男の指を受け入れるには聖のそこはあまりにも狭く、心も身体もその覚悟はできていない。
けれど、真壁は指を押し付け、抗う聖の腰をぐっと掴む。
拾い上げていた快楽はすっかり影を潜め、身体も強張ってしまったせいで余計に真壁を拒む。

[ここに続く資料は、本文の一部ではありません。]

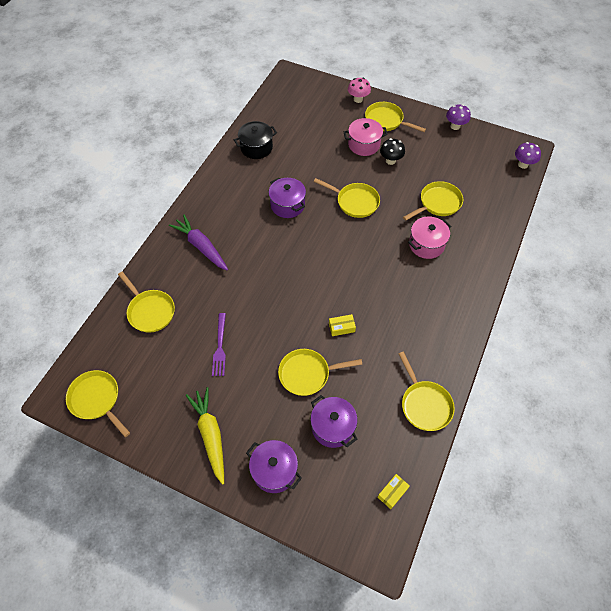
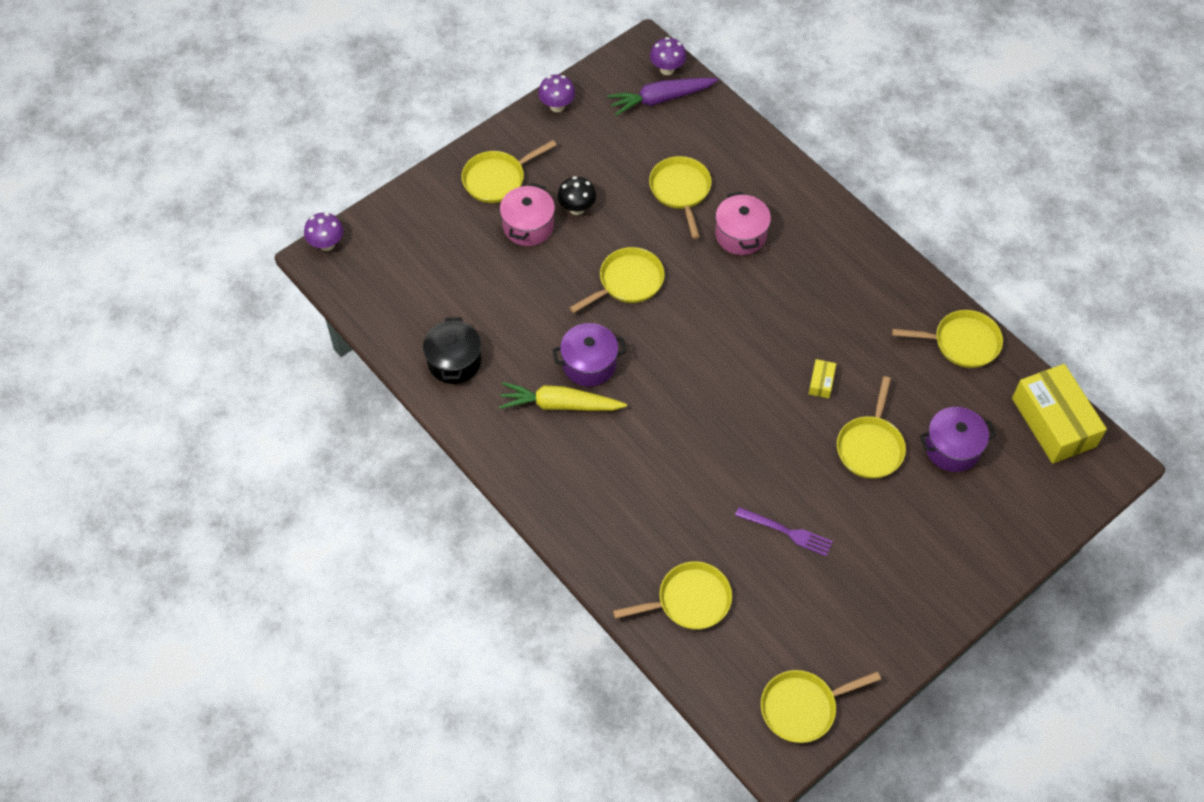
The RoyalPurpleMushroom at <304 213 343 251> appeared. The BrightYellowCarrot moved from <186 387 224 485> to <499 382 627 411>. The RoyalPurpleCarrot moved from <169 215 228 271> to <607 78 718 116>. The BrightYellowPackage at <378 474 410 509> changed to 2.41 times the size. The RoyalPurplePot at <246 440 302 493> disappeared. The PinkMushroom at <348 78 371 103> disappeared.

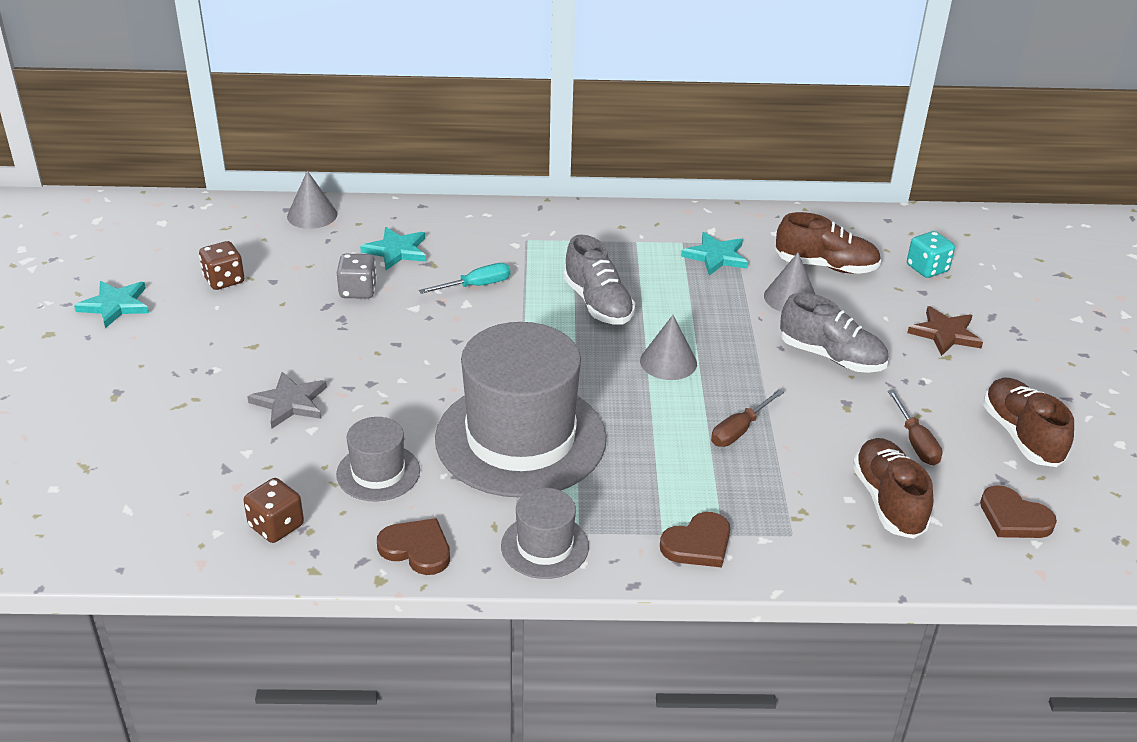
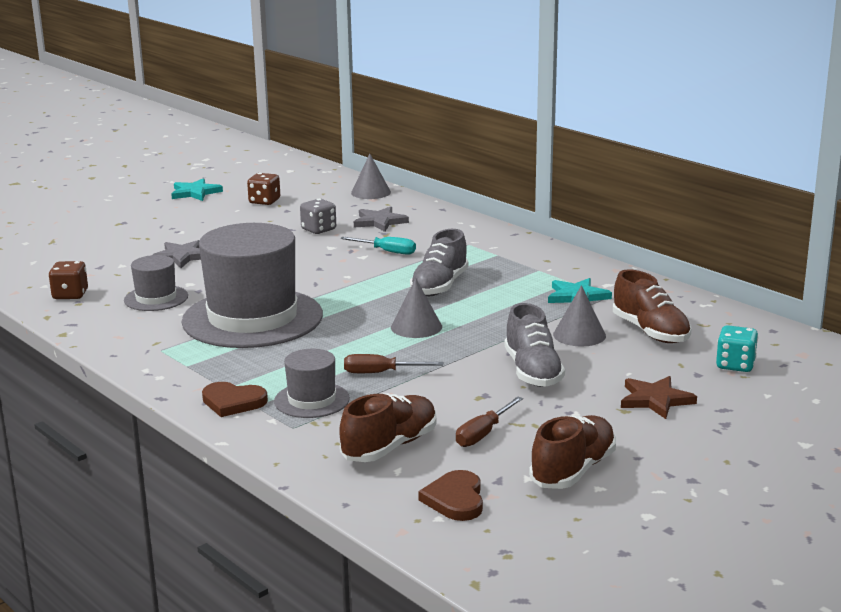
The AshGreyTopHat moved from <501 488 589 579> to <274 349 350 418>. The TealFivePointedStar at <360 227 426 270> became the AshGreyFivePointedStar at <354 206 409 232>. The DarkBrownHeartShape at <377 518 450 575> disappeared.

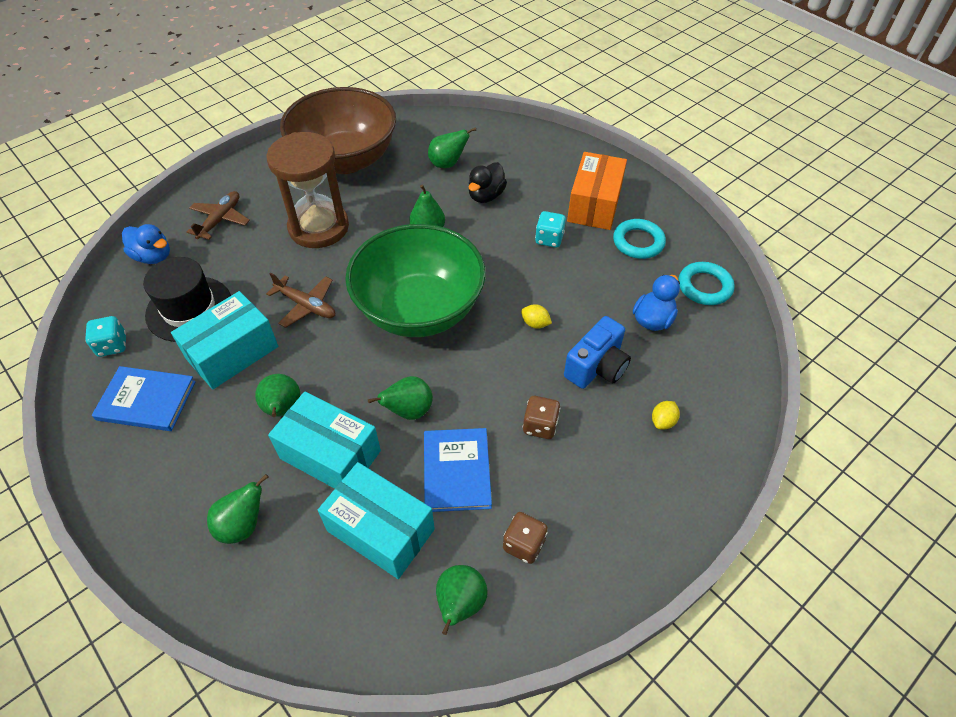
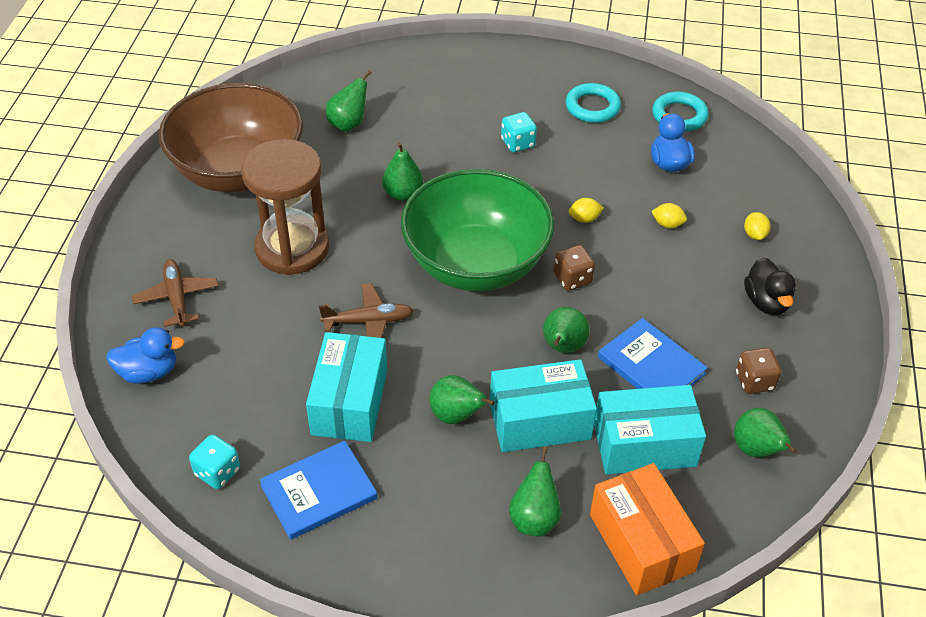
The DarkBrownDie moved from <523 396 560 439> to <554 245 595 290>. The BrightOrangePackage moved from <567 152 627 230> to <590 463 705 595>. The RoyalBlueCamera at <564 316 631 389> was replaced by the BrightYellowToyLemon at <651 203 687 228>. The EbonyDuck moved from <469 162 507 203> to <744 257 796 315>. The EbonyTopHat at <143 257 231 342> disappeared.

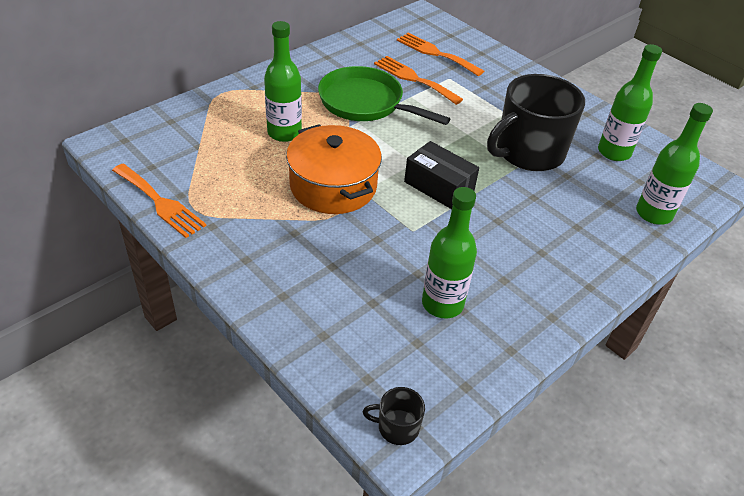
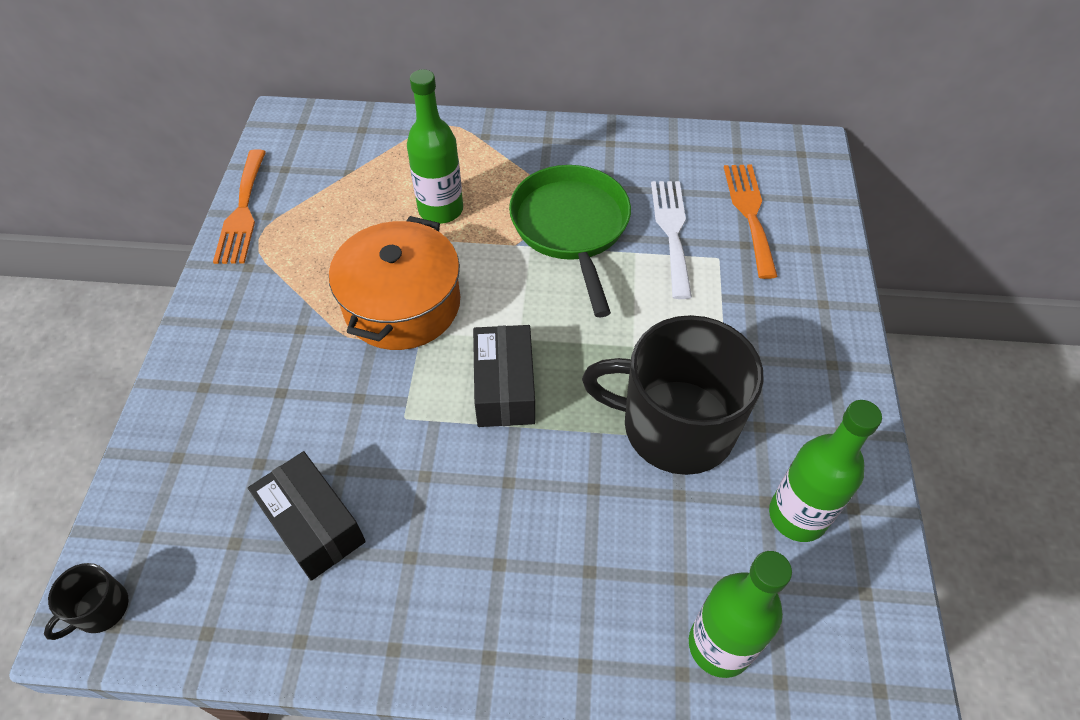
The EbonyMug at <363 387 425 445> turned 105 degrees counterclockwise. The EmeraldFlask at <422 187 477 319> was replaced by the EbonyPackage at <248 451 366 581>. The BrightOrangeDinnerFork at <374 56 463 105> became the WhiteDinnerFork at <651 181 692 299>.

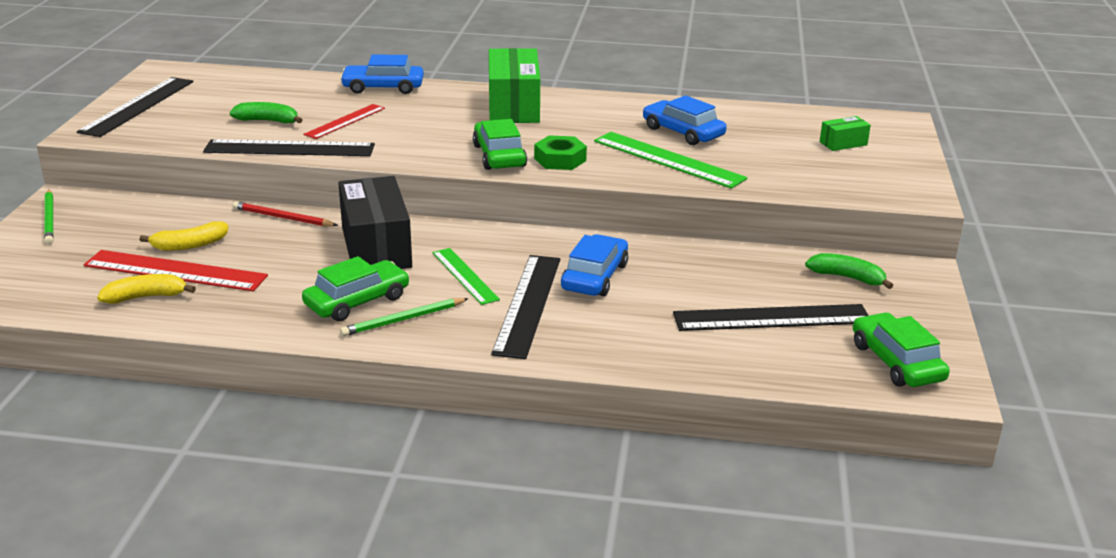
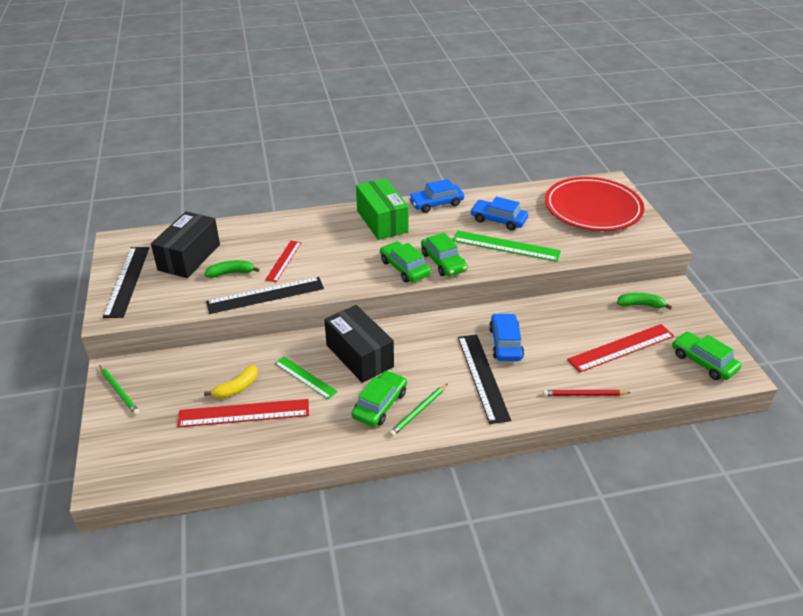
The EbonyPackage at <151 212 220 278> appeared. The EmeraldMeasuringStick moved from <432 248 500 305> to <275 357 338 399>. The RoyalBlueCar moved from <340 54 424 94> to <408 179 464 213>. The EmeraldNut at <534 135 587 170> was replaced by the EmeraldCar at <421 233 468 276>. The ScarletPencil moved from <232 201 338 226> to <543 390 631 396>. The EmeraldPackage at <820 116 871 151> was replaced by the ScarletDinnerPlate at <545 177 644 231>. The EbonyMeasuringStick at <673 304 869 331> became the ScarletMeasuringStick at <567 324 674 373>. The BrightYellowBananaFruit at <97 274 196 304> disappeared.

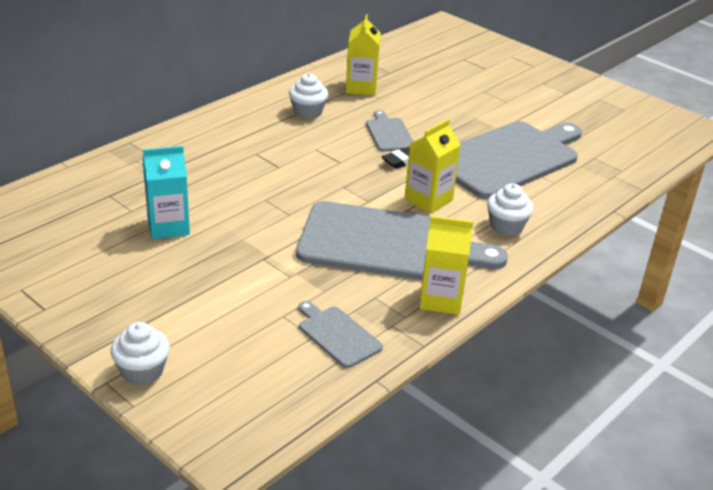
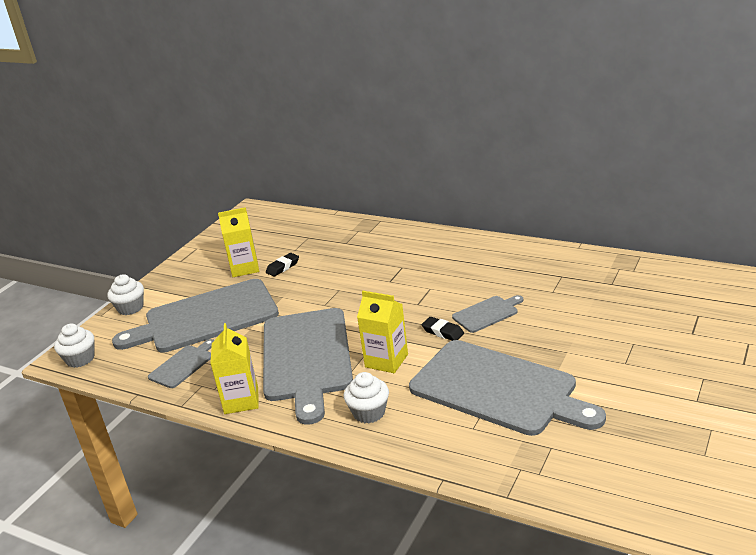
The WhiteMuffin moved from <289 73 328 119> to <54 323 94 368>. The AshGreyCuttingBoard at <112 279 279 353> appeared. The BrightYellowMilkCarton moved from <346 15 381 96> to <218 207 259 277>. The TealMilkCarton at <143 146 190 239> was replaced by the EbonyEraser at <266 253 299 277>.

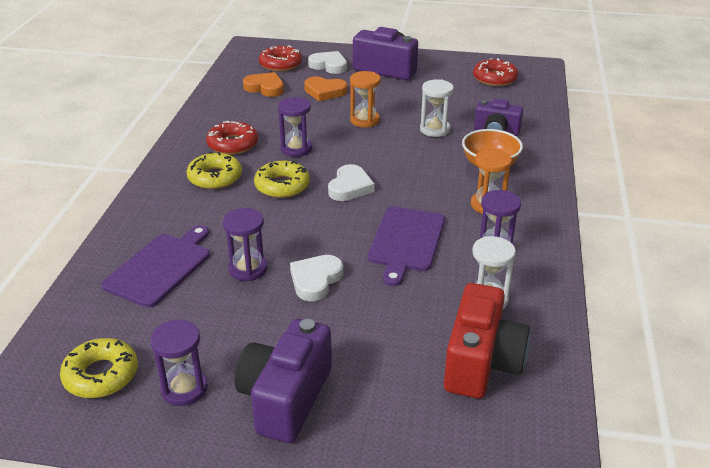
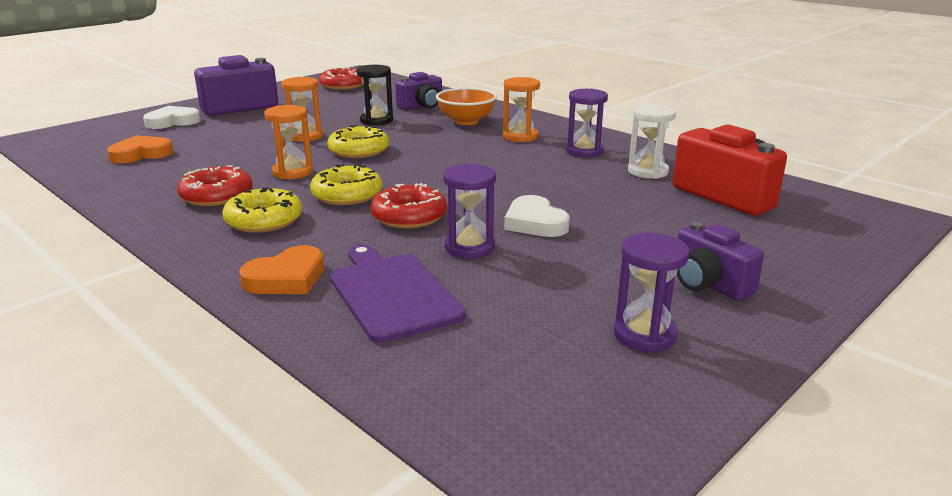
The BrightOrangeHeartShape moved from <304 77 348 101> to <239 245 324 294>. The RoyalPurpleSandTimer at <278 97 312 157> became the BrightOrangeSandTimer at <264 105 313 179>. The BrightYellowDonut moved from <60 338 138 398> to <327 125 389 158>. The WhiteSandTimer at <420 80 454 137> became the EbonySandTimer at <357 65 393 125>. The ScarletDonut moved from <259 45 302 72> to <371 183 447 229>. The RoyalPurpleCamera at <235 318 332 443> changed to 0.64 times the size. The WhiteHeartShape at <328 164 375 201> disappeared. The RoyalPurpleCuttingBoard at <368 207 445 286> disappeared.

身体だけでなく、心までも拒まれた気持ちになり、自然と真壁の表情は曇る。
かたかたと震える聖の背中に、頬を伝う一滴の雫が落ちた瞬間――真壁の指は遠慮なくねじ込まれた。
「ぐ……ッ、真壁、ぬ、け……!!」
「もう戻れないって言ったでしょ。……心が欲しいだなんて言わないから、だから……俺を拒まないで」
「何っ、っ……!」
意識が飛びそうなほどの痛みとほんの僅かな快感に、視界が揺れる。血が滲むほどに唇を、握り合わせた両手を掴んだ。
早く――夢なら早く、覚めて欲しいと願いながら。
身を捩っても執拗に追いたててくるその動きに、聖の身体はびくびくと跳ねた。
「ぅ、……く」
意識が奪われそうなほど、追い詰められていく。
何度も何度も、名前を呼んでは拒絶の言葉を吐かれて。それでも、真壁は手を止めずにいた。
「――は……ッや、待っ……!」
「待たない」
短く答え、聖の背中にのしかかると腰を支えていた手をゆっくりと下腹部に移動させた。
誰も触れたことのない身体の最奥と、どこよりも敏感な聖自身。
ふたつの箇所から濡れた音が響き、抗おうとした腕が大きく動いた。けれど、両手首を縛るベルトが擦れびりりと鋭い痛みを与えてくるだけで、まともに動けはしない。
何度かぶりを振って拒絶をしても、与えられるのは――痛いくらいの、快楽だけ。
その事実に、聖の胸をかなしみが支配していく。
「っ、んん……ッ」
「……」
「ッ、――!」
真壁はどちらの腕も激しく動かし聖を追い上げ、その水音にすら感じている耳を嘗めあげる。
ぎゅ、と指を締め付ける力が強くなり聖の身体はぶるりと大きく震え、声なき叫びを上げた。